Por fim, tem lugar e pertinência a exortação de Lívia Sant'Anna Vaz e Chiara Ramos: "Essa reflexão e esse compromisso precisam estar na pauta dos órgãos do sistema de justiça, incapazes de efetivamente garantir o direito à igualdade racial se, eles próprios, não olham para dentro, no sentido de reconhecer e enfrentar o racismo institucional que impede pessoas negras de acessarem seus quadros" [15] e, acrescente-se, progredirem nas respectivas carreiras.

 


[1] De acordo com os arts. 131 e 132 da Constituição da República, a advocacia pública é uma das instituições que integram as funções essenciais à justiça, responsável pela representação judicial e extrajudicial da União, dos estados e do Distrito Federal e pela consultoria e assessoramento jurídicos dos respectivos entes da federação.

[2] Alagoas, Amapá, Ceará, Goiás, Mato Grosso do Sul, Minas Gerais, Pará, Paraíba, Paraná, Pernambuco, Rio de Janeiro, Rio Grande do Norte, Rondônia, Santa Catarina, Sergipe e Tocantins.

[3] As três exceções foram as Procuradorias Gerais dos Estados do Acre (40,81%), Amazonas (90,9%) e Roraima (48,78%), que, no entanto, não acusaram a presença de preto(a)s em seus quadros. Nas demais, a presença negra variou entre 3,41% e 20,75%, cabendo esclarecer que, como o serviço de informações do Estado da Bahia ficou suspenso entre 1º de julho até o fim das eleições, em outubro de 2022, não foi possível obter dados da respectiva Procuradoria Geral.

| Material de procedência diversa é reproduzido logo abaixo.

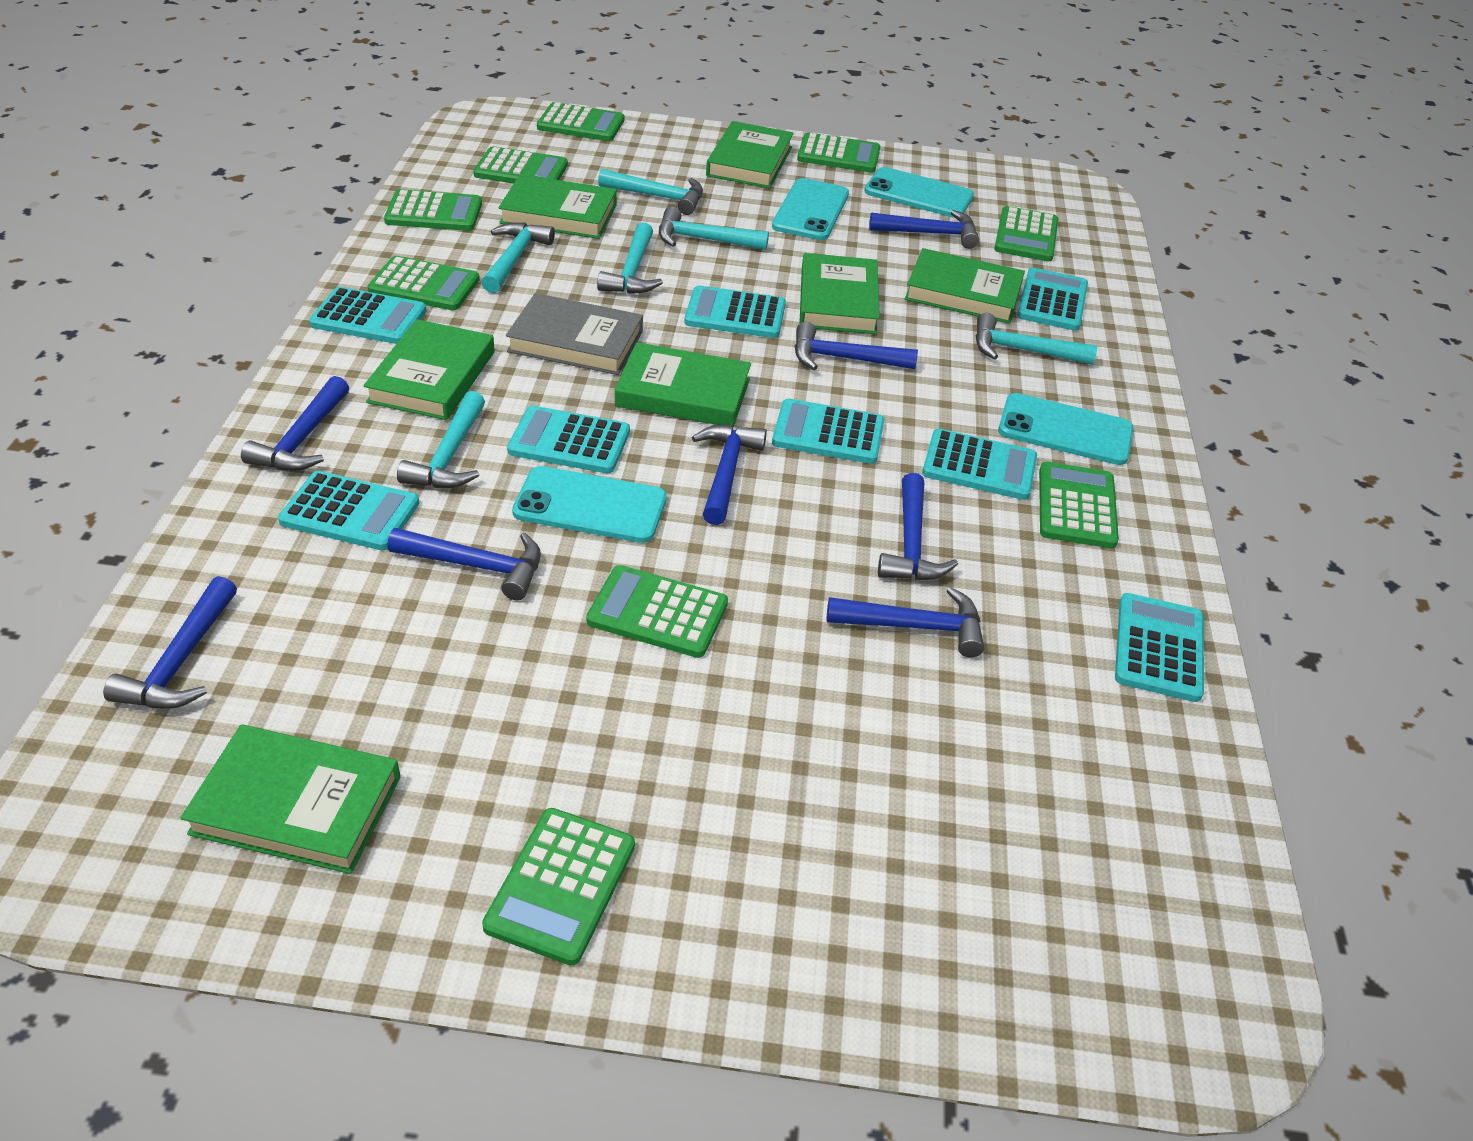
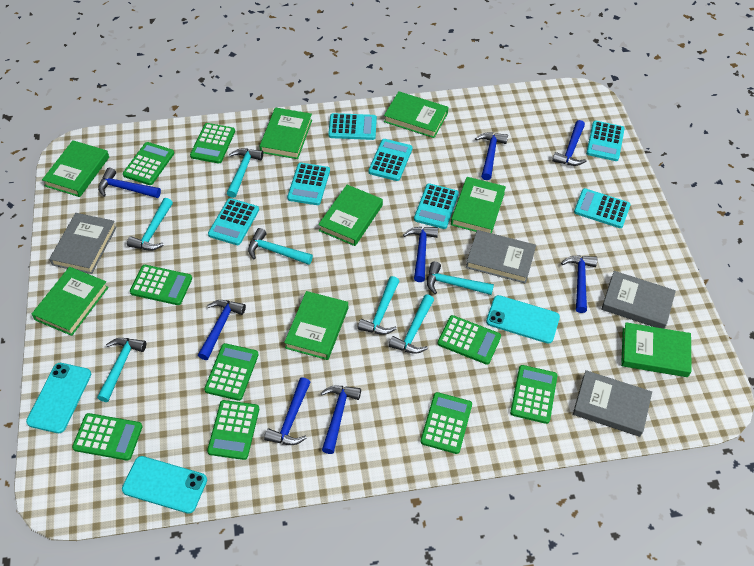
green book: 7 -> 8
grey book: 1 -> 4
turquoise calculator: 8 -> 7
turquoise hammer: 6 -> 7
turquoise phone: 4 -> 3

[4] Sendo 1 preta (0,12%), 6 pretos (0,74%), 16 pardas (1,97%) e 27 pardos (3,32%).

[5] Em nota técnica sobre o perfil racial do serviço civil ativo do Executivo Federal (1999-2020), Tatiana Dias Silva e Felix Lopez afirmam que a sub-representação das pessoas negras é uma constante: "A participação de negros e negras no corpo burocrático do Executivo civil federal expande-se ao longo da série histórica, ainda que minoritários e sub-representados em praticamente todos os indicadores e recortes, quando se compara a participação desse grupo com o total da população e da força de trabalho. Quando se consideram as posições de maior remuneração, qualificação ou autoridade e poder, a presença de servidores negros é ainda mais reduzida, em particular, das mulheres negras" (https://repositorio.ipea.gov.br/bitstream/11058/10673/1/NT_49_Diest_PerfilRacial.pdf – acesso em 20 nov 2022).

[6] Comparativamente, o número de especialistas e doutores negros na PGE-SP é superior ao de não negros — 44% a 40%, no caso de especialistas, e 10% a 5,6%, no caso de doutores. Já quanto aos titulados mestres, o percentual é o mesmo (10%).

[7] No processo legislativo que resultou na promulgação da Lei Complementar Estadual nº 1.270, de 25 de agosto de 2015, que reorganiza a PGE-SP, define suas atribuições e as de seus órgãos e dispõe sobre o regime jurídico de integrantes da carreira, foi apresentada a emenda nº 794, que propunha a reserva "aos negros, no mínimo, [de] 20% (vinte por cento) das vagas nos concursos públicos para o provimento de cargos de Procurador do Estado". Referida proposição, no entanto, em que pese a histórica disparidade numérica entre pessoas pretas, pardas e brancas na carreira de Procurador do Estado, foi rejeitada pela Assembleia Legislativa.

[8] Precedentemente, o art. 4º, caput, da Deliberação CSDP nº 307, de 19 de novembro de 2014, estabelecia: "Pelo período de 10 (dez) anos serão reservadas aos candidatos negros e indígenas 20% (vinte por cento) das vagas nos concursos para ingresso na carreira de Defensor Público".

[9] Referido dispositivo foi incluído pela Resolução nº 1.031/2017-CPJ, de 18 de maio de 2017.

[10] Quinto constitucional: diversidade e igualdade na OAB, disponível em https://www.conjur.com.br/2021-dez-21/opiniao-quinto-constitucional-diversidade-igualdade-oab, acesso em 20 nov 2022.

[11] Tratado de direito antidiscriminatório. São Paulo: Contracorrente, 2020, p. 458 e 459. Sem grifos no original.

[12] Racismo estrutural. São Paulo: Jandaíra, 2020, p. 40 e 41.

[13] Vaz, Lívia Sant'Anna. Cotas raciais. São Paulo: Jandaíra, 2022, p. 120 a 143 e 163 a 175.

[14] Neste sentido, as Resoluções CNJ nºs 423, de 5 de outubro de 2021, e 457, de 27 de abril de 2022.

[15] A Justiça é uma mulher negra. Belo Horizonte: Casa do Direito, 2021, p. 196.